Further down the line:
How many people work there?
What are others, putting forth similar effort, earning?
How much money does the haunt generate?


----------



## Haunted Spider (Sep 6, 2010)

I did what you did, about 8 years ago. I worked from February to November setting up a haunt, running it every night, trouble shooting issues, designing scenes, etc. I never stopped working on it and had countless hours involved. When all was said and done, I was not happy with the pay and didn't do it again as I felt cheated. What I didn't realize was I was gaining experience and knowledge at the expense of the owner of the haunt. If I messed something up, he was liable, although I may have been at fault. We were playing with his money, not mine, and I didn't get that at 21 years old. He paid the insurance, the rent, paid for the props, etc. 

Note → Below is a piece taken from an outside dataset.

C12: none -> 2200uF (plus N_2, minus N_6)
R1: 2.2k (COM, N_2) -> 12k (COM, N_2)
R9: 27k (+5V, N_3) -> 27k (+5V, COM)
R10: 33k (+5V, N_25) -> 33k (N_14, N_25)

My salary at the end did not reflect what I worked for, but the experience and knowledge I gained at the end of the season was invaluable, on how to run a haunt, how to set one up, how to pick actors and treat them how they should be treated, how to open on time, and when to schedule breaks for actors. That knowledge will save me thousands in the future if I ever get to run my own haunt. 

So if you are looking for a number that you didn't agree to before starting the haunt, you won't find one you are happy with. If you are looking for the experience gained, then you will do just fine. Enjoy the haunt experience, or get out now before you become bitter.


----------



## Abunai (Oct 28, 2007)

Haunted Spider said:


> So if you are looking for a number that you didn't agree to before starting the haunt, you won't find one you are happy with. If you are looking for the experience gained, then you will do just fine. Enjoy the haunt experience, or get out now before you become bitter.


I like your answer better than mine


----------